Eilig suchte sie im Computer Vorlagen. Dann setzte sie sich hin, schrieb mit der Hand ein Testament, betitelte es »Mein letzter Wille« und vermachte alles Rita. Die konnte es gebrauchen, auch wenn es vermutlich schwierig war, jemanden, der in eine andere Welt verschwunden war, für tot erklären zu lassen. Die Wohnung war zwar nur gemietet, aber sie besaß noch ein bisschen Schmuck von ihrer Mutter. Ein Brief an Rita, in dem sie ihr nahelegte, einfach alles zu nehmen, was sich in der Wohnung fand, und nicht lange nachzufragen. Am nächsten Tag würde sie ihr gesamtes Geld vom Sparbuch abheben und es Rita auf den Tisch legen. Sie würde hoffentlich klug genug sein, es auch zu nehmen.
Nur ein Tag Zeit, um alles zu regeln! In ihrer Panik vergaß sie sogar ihre Angst vor dem nächsten Abend. Es dämmerte bereits, als sie begann, Staub zu wischen und zu saugen. Schmutzig wollte sie Rita diese Wohnung nicht hinterlassen.
Am Morgen bereitete Gabriella eine SMS an Rita vor, die sie in letzter Sekunde abschicken wollte.
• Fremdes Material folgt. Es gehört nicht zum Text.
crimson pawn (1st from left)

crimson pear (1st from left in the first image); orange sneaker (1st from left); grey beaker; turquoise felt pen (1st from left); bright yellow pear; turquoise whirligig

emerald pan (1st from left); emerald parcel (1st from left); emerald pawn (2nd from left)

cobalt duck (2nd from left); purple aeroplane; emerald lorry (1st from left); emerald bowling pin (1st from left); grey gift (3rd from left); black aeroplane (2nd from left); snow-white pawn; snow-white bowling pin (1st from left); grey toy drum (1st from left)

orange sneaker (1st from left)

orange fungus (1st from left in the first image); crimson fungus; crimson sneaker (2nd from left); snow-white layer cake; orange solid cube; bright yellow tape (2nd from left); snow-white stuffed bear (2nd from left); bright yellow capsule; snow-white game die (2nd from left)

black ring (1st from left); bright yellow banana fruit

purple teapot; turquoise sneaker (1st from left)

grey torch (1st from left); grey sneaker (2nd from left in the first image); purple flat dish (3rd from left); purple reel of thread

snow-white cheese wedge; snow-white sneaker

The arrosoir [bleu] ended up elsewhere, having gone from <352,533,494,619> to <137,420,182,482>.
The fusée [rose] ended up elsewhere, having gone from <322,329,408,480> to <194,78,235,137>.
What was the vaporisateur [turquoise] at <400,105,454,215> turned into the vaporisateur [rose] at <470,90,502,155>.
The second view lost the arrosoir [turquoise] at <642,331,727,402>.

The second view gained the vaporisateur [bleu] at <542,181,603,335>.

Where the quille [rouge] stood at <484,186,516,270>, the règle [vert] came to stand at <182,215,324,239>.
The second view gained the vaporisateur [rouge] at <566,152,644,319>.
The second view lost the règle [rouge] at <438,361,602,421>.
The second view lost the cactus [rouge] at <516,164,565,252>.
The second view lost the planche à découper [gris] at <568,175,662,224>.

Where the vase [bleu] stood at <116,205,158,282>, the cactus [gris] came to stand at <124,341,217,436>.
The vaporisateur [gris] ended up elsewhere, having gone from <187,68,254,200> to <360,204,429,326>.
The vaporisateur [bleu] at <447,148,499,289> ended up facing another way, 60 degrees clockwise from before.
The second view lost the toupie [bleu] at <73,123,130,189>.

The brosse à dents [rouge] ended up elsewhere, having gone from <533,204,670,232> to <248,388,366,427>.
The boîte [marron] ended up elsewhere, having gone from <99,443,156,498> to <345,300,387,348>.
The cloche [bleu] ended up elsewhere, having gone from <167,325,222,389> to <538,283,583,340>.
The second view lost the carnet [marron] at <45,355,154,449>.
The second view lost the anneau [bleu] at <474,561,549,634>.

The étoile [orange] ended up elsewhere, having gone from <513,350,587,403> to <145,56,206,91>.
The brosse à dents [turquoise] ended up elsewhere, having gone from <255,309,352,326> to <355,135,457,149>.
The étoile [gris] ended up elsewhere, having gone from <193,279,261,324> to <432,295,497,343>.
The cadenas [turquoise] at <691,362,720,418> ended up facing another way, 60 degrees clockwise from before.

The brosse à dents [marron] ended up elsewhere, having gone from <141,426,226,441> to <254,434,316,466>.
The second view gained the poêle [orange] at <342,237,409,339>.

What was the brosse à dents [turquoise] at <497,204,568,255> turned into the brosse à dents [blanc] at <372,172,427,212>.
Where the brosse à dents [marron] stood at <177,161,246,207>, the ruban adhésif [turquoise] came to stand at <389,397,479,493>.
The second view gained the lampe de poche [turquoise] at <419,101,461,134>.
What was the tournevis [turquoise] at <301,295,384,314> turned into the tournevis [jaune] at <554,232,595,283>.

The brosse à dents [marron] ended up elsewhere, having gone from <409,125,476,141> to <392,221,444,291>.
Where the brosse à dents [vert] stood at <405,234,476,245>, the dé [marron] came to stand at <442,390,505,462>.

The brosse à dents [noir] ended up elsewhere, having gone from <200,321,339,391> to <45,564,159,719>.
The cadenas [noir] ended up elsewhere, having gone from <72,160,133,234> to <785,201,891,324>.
Sie sah ihr Handy ein wenig wehmütig an. Die ganze Nacht hatte sie gegrübelt, von wem sie sich noch verabschieden wollte oder sollte, aber der einzige Mensch war Rita. Habe Weg gefunden, Darran zu suchen. Pass auf dich auf. Danke für alles. Bist liebste Freundin, die ich je hatte.
Es war Nachmittag, als sie alles erledigt und den Brief an Rita mit dem Ersatzschlüssel in den Postkasten geworfen hatte. Danach saß sie angespannt auf ihrer Couch und starrte vor sich hin. Die Stimmen der Menschen auf der Straße, der Autolärm, alles drang nur wie von fern zu ihr. Sie hatte sich gut vorbereitet, trug bequeme Jeans, feste Sportschuhe, ein schwarzes T-Shirt, darüber eine Fleecejacke. Neben ihr lag ihr Rucksack, bis zum Platzen vollgestopft. Sie hatte keine Ahnung, was man so in Amisaya brauchte, also hatte sie eben gepackt, was bei einer Trekkingtour hilfreich wäre. Kosmetiksachen, Ersatzwäsche und warme Socken, jede Menge Müsliriegel, eine Tafel Schokolade und drei Flaschen Mineralwasser, ferner – nach einiger Überlegung – noch mehrere Tuben Zahncreme und zwei Ersatzzahnbürsten. Ganz zum Schluss hatte sie noch ihr Lieblingsbuch eingesteckt, die Gedichtesammlung von Christian Morgenstern. Und darauf thronte ihr handgroßer, schmuddeliger Teddy, der sie getreulich seit Venedig begleitete.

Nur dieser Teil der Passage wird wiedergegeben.